Peewee: SQLite datetime field is str after save

Created on 19 Jan 2018  路  5Comments  路  Source: coleifer/peewee

class Customer(BaseModel):

date_test = DateTimeField()

Customer(date_test=now()).save()
customer = Customer.get()
customer.date_test # is a str now not datetime obj

Most helpful comment

A-ha, thanks @lucasrc ... So SQLite does not have a native datetime column type (just text, blob, int, float and null). Because of this datetimes are stored in lexicographically-sortable strings (YYYY-mm-dd HH:MM:SS.ffffff by default). When Peewee pulls data out of the db, it attempts to convert the string into a datetime using a list of supported formats.

When a timezone is included, the format becomes YYYY-mm-dd HH:MM:SS.ffffff-ZH:ZM -- which is not among the supported formats. Failing to convert to datetime, peewee just returns the string.

To support timezones with SQLite, you might (untested, beware):

class DateTimeTZField(DateTimeField):
    def python_value(self, value):
        if value is None: return
        datetime_str, zone = value.rsplit(' ', 1)  # Expected YYYY-mm-dd HH:MM:SS.ffffff ZZZZ
        val = datetime.datetime.strptime(datetime_str, '%Y-%m-%d %H:%M:%S.%f')
        if zone.startswith('-'):
            mult = -1
            zone = zone[1:]
        else:
            mult = 1
        zh, zm = int(zone[:2]), int(zone[2:])
        offset = FixedOffset(mult * (zh * 60 + zm))
        return val.replace(tzinfo=offset)

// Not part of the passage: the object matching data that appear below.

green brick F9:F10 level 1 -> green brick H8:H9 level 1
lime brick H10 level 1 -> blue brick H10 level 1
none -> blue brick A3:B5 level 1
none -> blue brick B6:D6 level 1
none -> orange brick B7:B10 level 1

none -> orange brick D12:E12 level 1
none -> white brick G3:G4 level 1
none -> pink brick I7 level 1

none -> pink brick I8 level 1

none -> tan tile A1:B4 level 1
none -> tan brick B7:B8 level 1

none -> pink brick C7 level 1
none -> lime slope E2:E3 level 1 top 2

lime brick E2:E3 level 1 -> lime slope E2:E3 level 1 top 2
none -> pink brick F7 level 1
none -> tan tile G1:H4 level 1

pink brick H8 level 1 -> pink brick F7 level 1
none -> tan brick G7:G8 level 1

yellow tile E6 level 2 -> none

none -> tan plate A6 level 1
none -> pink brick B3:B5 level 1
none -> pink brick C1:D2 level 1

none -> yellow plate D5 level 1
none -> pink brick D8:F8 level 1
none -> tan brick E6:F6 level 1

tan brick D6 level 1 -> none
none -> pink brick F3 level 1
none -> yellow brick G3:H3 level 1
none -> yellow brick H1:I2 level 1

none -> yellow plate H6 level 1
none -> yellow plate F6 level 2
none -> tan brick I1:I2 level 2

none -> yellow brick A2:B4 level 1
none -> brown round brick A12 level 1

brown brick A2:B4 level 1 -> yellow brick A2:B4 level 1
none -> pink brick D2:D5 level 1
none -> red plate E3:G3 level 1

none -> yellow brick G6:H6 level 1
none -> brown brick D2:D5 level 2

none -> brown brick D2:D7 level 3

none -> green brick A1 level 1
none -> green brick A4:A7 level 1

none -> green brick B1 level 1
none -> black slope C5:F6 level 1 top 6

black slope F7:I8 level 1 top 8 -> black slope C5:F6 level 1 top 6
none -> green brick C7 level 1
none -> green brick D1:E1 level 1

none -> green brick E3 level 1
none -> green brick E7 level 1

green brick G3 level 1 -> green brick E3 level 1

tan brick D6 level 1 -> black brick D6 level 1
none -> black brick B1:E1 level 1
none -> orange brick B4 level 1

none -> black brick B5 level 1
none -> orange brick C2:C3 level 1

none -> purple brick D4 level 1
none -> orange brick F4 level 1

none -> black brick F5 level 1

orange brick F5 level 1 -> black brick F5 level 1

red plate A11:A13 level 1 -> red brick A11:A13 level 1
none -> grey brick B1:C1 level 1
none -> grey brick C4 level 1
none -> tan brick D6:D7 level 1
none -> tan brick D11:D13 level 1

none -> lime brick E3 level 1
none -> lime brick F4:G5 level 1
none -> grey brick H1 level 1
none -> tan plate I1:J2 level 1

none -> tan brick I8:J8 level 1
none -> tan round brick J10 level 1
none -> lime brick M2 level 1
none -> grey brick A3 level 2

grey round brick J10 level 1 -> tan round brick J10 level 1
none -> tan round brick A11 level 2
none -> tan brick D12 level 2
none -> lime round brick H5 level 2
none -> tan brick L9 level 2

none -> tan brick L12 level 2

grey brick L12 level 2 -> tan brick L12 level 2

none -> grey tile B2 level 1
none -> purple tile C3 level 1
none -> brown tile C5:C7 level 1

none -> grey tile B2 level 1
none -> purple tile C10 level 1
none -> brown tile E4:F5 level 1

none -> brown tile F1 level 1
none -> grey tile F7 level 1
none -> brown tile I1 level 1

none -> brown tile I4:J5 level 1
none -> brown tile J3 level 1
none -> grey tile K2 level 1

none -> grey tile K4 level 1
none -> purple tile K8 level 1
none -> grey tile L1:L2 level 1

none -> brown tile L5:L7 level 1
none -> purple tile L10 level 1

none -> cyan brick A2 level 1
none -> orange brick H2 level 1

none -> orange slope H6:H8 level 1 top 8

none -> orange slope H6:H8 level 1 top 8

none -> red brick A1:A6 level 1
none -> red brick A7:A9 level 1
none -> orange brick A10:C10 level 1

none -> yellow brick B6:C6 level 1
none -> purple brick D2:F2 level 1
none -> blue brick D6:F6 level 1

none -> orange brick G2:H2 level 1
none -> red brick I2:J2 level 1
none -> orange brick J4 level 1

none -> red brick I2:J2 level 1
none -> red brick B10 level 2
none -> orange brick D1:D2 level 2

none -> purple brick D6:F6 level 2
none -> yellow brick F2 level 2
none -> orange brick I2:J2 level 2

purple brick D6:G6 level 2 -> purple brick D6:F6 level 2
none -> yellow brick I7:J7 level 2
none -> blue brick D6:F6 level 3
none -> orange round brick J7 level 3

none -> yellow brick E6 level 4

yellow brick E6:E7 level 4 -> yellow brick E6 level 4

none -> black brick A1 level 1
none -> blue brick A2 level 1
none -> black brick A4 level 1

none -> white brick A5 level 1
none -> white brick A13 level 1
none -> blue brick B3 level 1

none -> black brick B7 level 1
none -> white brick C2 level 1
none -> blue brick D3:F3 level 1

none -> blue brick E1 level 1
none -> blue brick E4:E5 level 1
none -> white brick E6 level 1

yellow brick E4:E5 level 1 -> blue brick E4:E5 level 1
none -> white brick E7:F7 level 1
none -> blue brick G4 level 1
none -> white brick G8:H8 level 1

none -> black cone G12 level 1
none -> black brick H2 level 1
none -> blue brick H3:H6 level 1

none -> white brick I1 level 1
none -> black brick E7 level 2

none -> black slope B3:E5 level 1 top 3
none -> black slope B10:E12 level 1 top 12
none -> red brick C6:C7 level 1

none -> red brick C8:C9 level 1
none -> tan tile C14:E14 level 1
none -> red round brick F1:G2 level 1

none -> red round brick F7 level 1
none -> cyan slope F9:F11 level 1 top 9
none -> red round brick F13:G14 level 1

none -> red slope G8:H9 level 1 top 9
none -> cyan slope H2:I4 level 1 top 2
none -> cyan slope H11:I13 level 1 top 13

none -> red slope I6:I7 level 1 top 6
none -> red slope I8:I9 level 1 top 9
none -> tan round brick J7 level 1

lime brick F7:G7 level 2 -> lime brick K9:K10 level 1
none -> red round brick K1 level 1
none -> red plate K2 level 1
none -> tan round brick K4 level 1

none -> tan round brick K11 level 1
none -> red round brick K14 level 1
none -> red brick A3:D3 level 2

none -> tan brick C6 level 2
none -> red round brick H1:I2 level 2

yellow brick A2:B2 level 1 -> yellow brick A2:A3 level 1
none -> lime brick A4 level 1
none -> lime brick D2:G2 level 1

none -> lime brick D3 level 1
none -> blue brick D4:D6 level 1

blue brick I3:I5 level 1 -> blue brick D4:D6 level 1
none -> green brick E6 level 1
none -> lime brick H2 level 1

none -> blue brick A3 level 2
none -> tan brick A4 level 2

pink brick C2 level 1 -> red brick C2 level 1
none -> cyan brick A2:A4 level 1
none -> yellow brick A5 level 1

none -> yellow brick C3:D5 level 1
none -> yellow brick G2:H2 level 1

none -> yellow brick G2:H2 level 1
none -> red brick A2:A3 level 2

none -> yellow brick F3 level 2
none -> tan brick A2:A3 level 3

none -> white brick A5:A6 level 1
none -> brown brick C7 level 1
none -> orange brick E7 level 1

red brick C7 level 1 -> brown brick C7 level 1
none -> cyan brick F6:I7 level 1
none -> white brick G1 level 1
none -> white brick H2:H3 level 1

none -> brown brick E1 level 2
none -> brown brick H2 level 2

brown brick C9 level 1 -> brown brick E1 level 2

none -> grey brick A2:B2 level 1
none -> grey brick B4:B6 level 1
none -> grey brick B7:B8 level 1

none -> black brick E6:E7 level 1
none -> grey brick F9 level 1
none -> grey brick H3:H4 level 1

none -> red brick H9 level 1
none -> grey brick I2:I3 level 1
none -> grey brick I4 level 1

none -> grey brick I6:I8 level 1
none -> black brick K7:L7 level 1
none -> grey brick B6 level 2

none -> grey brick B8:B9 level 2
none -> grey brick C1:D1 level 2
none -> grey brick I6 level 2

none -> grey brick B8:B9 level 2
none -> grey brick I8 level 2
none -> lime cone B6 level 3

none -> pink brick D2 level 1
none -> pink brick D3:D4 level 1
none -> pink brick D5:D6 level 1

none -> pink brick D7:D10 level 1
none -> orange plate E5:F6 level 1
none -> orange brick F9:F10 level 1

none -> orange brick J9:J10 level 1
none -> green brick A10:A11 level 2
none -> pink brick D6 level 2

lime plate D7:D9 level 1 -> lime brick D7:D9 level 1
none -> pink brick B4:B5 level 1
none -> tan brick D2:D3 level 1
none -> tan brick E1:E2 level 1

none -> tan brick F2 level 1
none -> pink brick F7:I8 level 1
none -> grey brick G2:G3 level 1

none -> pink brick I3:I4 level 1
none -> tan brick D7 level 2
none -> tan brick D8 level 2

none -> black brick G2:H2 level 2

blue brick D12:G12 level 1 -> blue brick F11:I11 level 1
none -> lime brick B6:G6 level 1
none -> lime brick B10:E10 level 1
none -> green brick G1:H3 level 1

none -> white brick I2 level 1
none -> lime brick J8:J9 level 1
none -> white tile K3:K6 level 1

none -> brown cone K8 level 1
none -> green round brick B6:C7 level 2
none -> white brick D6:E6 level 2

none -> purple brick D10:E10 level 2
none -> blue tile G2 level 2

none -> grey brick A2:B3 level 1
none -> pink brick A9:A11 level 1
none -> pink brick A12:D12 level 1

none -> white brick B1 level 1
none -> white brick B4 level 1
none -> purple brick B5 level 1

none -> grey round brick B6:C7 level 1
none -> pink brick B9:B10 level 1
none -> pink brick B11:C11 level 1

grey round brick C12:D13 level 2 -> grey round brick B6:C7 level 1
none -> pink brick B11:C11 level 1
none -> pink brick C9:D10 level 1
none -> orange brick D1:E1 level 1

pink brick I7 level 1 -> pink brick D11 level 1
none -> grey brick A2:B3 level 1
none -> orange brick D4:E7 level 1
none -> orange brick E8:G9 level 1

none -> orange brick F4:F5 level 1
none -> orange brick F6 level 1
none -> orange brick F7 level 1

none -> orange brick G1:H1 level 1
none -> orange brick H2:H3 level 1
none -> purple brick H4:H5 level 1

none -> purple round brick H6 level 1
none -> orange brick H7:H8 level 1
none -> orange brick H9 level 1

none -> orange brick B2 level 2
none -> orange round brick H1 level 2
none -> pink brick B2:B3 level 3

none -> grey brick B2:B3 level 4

    def db_value(self, value):
        return value.strftime('%Y-%m-%d %H:%M:%S.%f %z') if value else None

I think in 3.2 you can use %z with strptime, but since Peewee supports 2.7 I don't think that behavior can be relied upon.

All 5 comments

I don't know what you're talking about:

In [1]: from peewee import *

In [2]: db = SqliteDatabase(':memory:')

In [3]: class Test(Model):
   ...:     date = DateTimeField()
   ...:     class Meta:
   ...:         database = db
   ...:         

In [4]: Test.create_table()

In [5]: t = Test(date=datetime.datetime.now())

In [6]: t.save()
Out[6]: 1

In [7]: Test.get().date
Out[7]: datetime.datetime(2018, 1, 19, 9, 5, 6, 364642)

Sorry I found the error: Its a timezone. In postgress works very well

import datetime

from peewee import SqliteDatabase, Model, DateTimeField

from pytz import timezone

eastern = timezone('US/Eastern')
db = SqliteDatabase(':memory:')

class Test(Model):

class Meta:
    database = db

date = DateTimeField()

Test.create_table()
Test(date=datetime.datetime.now(tz=eastern)).save()

test = Test.get()
assert isinstance(test.date, datetime.datetime)

Traceback (most recent call last):
File "test_peewee.py", line 24, in
assert isinstance(test.date, datetime.datetime)
AssertionError

A-ha, thanks @lucasrc ... So SQLite does not have a native datetime column type (just text, blob, int, float and null). Because of this datetimes are stored in lexicographically-sortable strings (YYYY-mm-dd HH:MM:SS.ffffff by default). When Peewee pulls data out of the db, it attempts to convert the string into a datetime using a list of supported formats.

When a timezone is included, the format becomes YYYY-mm-dd HH:MM:SS.ffffff-ZH:ZM -- which is not among the supported formats. Failing to convert to datetime, peewee just returns the string.

To support timezones with SQLite, you might (untested, beware):

class DateTimeTZField(DateTimeField):
    def python_value(self, value):
        if value is None: return
        datetime_str, zone = value.rsplit(' ', 1)  # Expected YYYY-mm-dd HH:MM:SS.ffffff ZZZZ
        val = datetime.datetime.strptime(datetime_str, '%Y-%m-%d %H:%M:%S.%f')
        if zone.startswith('-'):
            mult = -1
            zone = zone[1:]
        else:
            mult = 1
        zh, zm = int(zone[:2]), int(zone[2:])
        offset = FixedOffset(mult * (zh * 60 + zm))
        return val.replace(tzinfo=offset)

    def db_value(self, value):
        return value.strftime('%Y-%m-%d %H:%M:%S.%f %z') if value else None

I think in 3.2 you can use %z with strptime, but since Peewee supports 2.7 I don't think that behavior can be relied upon.

As I was thinking -- you know, using timezones will break lexicographic sorting. You're best off converting everything to UTC and storing it as a naive datetime.